There’s a lot of meat on these bones - perhaps that’s the only thing that doesn’t feel Ruby-like to me.
From what I’ve read and experienced about Ruby, and from the experiences I’ve been told about by other developers, what’s usually written is only on an as-needed basis, without any extra functionality.
Lean code is what Ruby is all about.
I guess I consider filling the object out as part of wearing the library-developer hat, rather than the program-developer hat.
One can wear both, but not at the same time - I switch them often, but they do have to be switched deliberately.
For this exercise, I’ve got my library hat on.
One thing that immediately jumped out at me is the difference in the amount of code and the versatility of the objects.
The amount of code I had to write in Ruby was significantly smaller than the java - about a third less.
The Ruby methods are shorter and simpler making them easier to maintain.
And by using duck typing to convert values the code is much more versatile - any object with a seconds, usecs, or to_f method or is a kind of numeric value (tried in that order) can be used to create a duration, now by my own convention.
The biggest contributors to code reduction seem to be the notational simplicity of Ruby and the brevity of it’s control structures. Having array and hash notations built into the language, and not having to declare a variable’s type turns out to be a tremendous codesaver. The code is still all there, but it’s expressed much more succinctly. And since the control structures are so clean and are able to be used inline, a lot of temporary assignments and setup was eliminated. Basically I was able to write less code to get more functionality in Ruby.
Stopwatch.java to stopwatch.rb
Using the Duration class, elapsed time can be set, adjusted, compared and rendered easily in any program.
But the other side of elapsed time is measurement.

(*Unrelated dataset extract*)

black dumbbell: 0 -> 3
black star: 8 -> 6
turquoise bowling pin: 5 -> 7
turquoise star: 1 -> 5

Recording durations must be simple and straightforward, as well as handy.
The analogous human tool for precise time measurement in the real world is the stopwatch.

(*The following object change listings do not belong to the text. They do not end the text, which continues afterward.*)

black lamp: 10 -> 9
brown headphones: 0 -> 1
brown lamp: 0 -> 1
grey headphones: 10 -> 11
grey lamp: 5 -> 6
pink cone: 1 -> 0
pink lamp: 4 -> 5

Again, down through the years, I’ve carried and transformed the guts of a stopwatch object with me, starting with C functions and turning them into an object first in C++, then transforming that to Objective C and finally Java.
// Stopwatch.java
package com.eymiha.util;
import java.util.Date;
public class Stopwatch implements Comparable {
private Date start, stop;
private boolean running;
protected Duration duration;
public Stopwatch () {
this(true);
}
public Stopwatch (boolean start) {
try {
if (start)
start();
else
reset();
}
catch (Exception exception) { // shouldn't happen
System.err.println("Stopwatch creation - internal error");
exception.printStackTrace(System.err);
}
}
public Stopwatch (Stopwatch stopwatch) {
start = new Date(stopwatch.start.getTime());
stop = new Date(stopwatch.stop.getTime());
duration = new Duration(stopwatch.duration);
running = stopwatch.running;
}
public void start () throws StopwatchException {
reset();
if (isRunning())
throw new StopwatchException("Can't start a running stopwatch");
start = new Date();
running = true;
}
public Duration stop () throws StopwatchException {
if (!isRunning())
throw new StopwatchException("Can't stop a stopped stopwatch");
stop = new Date();
running = false;
duration.add(Duration.between(start,stop));
return duration;
}
public Duration lap () throws StopwatchException {
if (!isRunning())
throw new StopwatchException("Can't lap a stopped stopwatch");
Duration lapDuration = new Duration(duration);
lapDuration.add(Duration.between(start,stop));
return lapDuration;
}
public Duration currentLap () throws StopwatchException {
if (!isRunning())
throw new StopwatchException("Can't lap a stopped stopwatch");
return Duration.between(start,new Date());
}
public void restart () throws StopwatchException {
if (isRunning())
throw new StopwatchException("Can't restart a running stopwatch");
start = new Date();
running = true;
}
public void reset () {
start = null;
stop = null;
duration = new Duration();
running = false;
}
public Date getStart () {
return start;
}
public Date getStop () {
return stop;
}
public Duration getDuration () {
try {
return (isRunning())? lap() : duration;
}
catch (Exception exception) { // shouldn't happen
System.err.println("Stopwatch creation - internal error");
exception.printStackTrace(System.err);
return new Duration(0);
}
}
public boolean isRunning () {
return running;
}
public void adjust (Duration adjustment) {
duration.add(adjustment);
}
public String toString () {
return isRunning()? ("started on " + start) : ("total time " + duration);
}
public int compareTo (Object o) {
return getDuration().compareTo(((Stopwatch)o).getDuration());
}
}// StopwatchException.java
package com.eymiha.util;
public class StopwatchException extends Exception {
private static final long serialVersionUID = 1L;
public StopwatchException (String message) {
super(message);
}
}The code, though simple, remains true to the workings of an old stopwatch I once had.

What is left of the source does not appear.